Adedeji said that this was in line with the agenda of President Bola Tinubu not to tax poverty but prosperity.

The chairman stated this at the 157th Joint Tax Board meeting held in Ibadan, on Monday.

The theme of the meeting “Taxation of the Informal Sector: Potentials and Challenges”.

Speaking on the theme of the event, Adedeji stressed the need to evolve a system that would make the informal sector formal before it could be taxed.

Adedeji, who also doubles as the Chairman, Federal Inland Revenue Service, (FIRS), said “What I would not expect from the JTB meeting is to define a system that would tax the informal sector.

“The only thing is to formalize the informal sector, not to design a system on how to collect tax from market men and women.

“As revenue administrator, our goal is to organise the informal sector so that it can fit into existing tax law.”

Citing a report of the National Bureau of Statistics (NBS) in the first quarter of 2023, the chairman said that the nation’s unemployment index was attributable to recognised informal work.

Adedeji stated that workers in that sector accounted for 92.6 per cent of the employed population in the country as at Q1 2023.

“JTB IS transiting to the Joint Revenue Board with expanded scope and functions.

“We are hopeful that by the time we hold the next meeting of the Board, the Joint Revenue Board (Establishment) Bill would have been signed into Law by the President.

“The meetings of the board provide the platform for members to engage and brainstorm on contemporary and emerging issues on tax, and taxation,” he said.

In his address, Gov.
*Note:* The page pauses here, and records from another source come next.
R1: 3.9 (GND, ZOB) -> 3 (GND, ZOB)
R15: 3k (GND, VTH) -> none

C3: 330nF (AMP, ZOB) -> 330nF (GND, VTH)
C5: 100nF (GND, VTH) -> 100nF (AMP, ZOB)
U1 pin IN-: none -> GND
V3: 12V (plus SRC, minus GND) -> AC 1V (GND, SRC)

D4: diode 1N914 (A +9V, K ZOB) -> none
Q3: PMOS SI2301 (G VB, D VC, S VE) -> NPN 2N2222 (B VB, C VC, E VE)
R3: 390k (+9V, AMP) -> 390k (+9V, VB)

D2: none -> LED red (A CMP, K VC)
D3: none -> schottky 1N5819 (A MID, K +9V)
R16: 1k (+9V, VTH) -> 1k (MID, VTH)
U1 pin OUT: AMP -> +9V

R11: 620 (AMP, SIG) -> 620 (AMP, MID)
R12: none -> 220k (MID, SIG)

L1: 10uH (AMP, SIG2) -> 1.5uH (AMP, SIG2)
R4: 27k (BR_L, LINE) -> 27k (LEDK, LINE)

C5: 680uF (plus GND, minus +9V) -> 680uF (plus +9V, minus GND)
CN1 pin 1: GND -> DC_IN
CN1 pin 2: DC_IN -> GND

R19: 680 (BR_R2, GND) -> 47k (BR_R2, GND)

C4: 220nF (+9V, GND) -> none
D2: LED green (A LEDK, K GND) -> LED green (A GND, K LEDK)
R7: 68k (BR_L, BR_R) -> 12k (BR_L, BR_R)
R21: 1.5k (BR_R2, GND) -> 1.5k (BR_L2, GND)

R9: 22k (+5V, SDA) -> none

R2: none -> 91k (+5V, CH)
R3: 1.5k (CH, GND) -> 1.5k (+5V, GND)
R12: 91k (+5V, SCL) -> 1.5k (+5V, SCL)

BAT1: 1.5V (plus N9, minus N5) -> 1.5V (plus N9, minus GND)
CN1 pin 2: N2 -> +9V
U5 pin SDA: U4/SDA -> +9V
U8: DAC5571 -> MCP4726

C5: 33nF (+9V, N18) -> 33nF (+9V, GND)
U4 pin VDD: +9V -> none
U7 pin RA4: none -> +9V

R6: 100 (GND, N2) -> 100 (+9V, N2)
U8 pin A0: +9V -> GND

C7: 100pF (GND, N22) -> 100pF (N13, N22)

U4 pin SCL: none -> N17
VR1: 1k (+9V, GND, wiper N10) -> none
Seyi Makinde of Oyo State, said the theme of the meeting was apt and timely, stressing that it coincides with the agenda of the state to improve on its internally generated revenue.

According to him, the meeting should find the best way forward in addressing the issue of the informal sector and balance the identified challenges.

“Nigeria is rich in natural resources, but it is a poor country because economic prosperity does not base on natural resources,”

Makinde also said that knowledge, skill and intensive production were required for economic prosperity, not just the availability of natural resources.

He stressed the need to move from expecting Federal Allocations to generating income internally.

“We are actively ensuring that people are productive and moving the revenue base forward,” Makinde said.

The governor said that tax drive should be done by simplifying tax processes, incentives for compliance like access to empowerment schemes and loans.

He urged JTB to deepen partnership and innovation in using data on tax to track and administer it.

Earlier, the Executive Chairman, Oyo State Board of Internal Revenue, Mr Olufemi Awakan, said the meeting was to address tax-related matters, evolve a workable, effective and
efficient tax system across the states and at the Federal level.

He urged participants to find amicable solutions to challenges of tax jurisdiction, among others.

Tax administrators from all the 36 states of the federation, who are members of JTB, were in attendance. (NAN)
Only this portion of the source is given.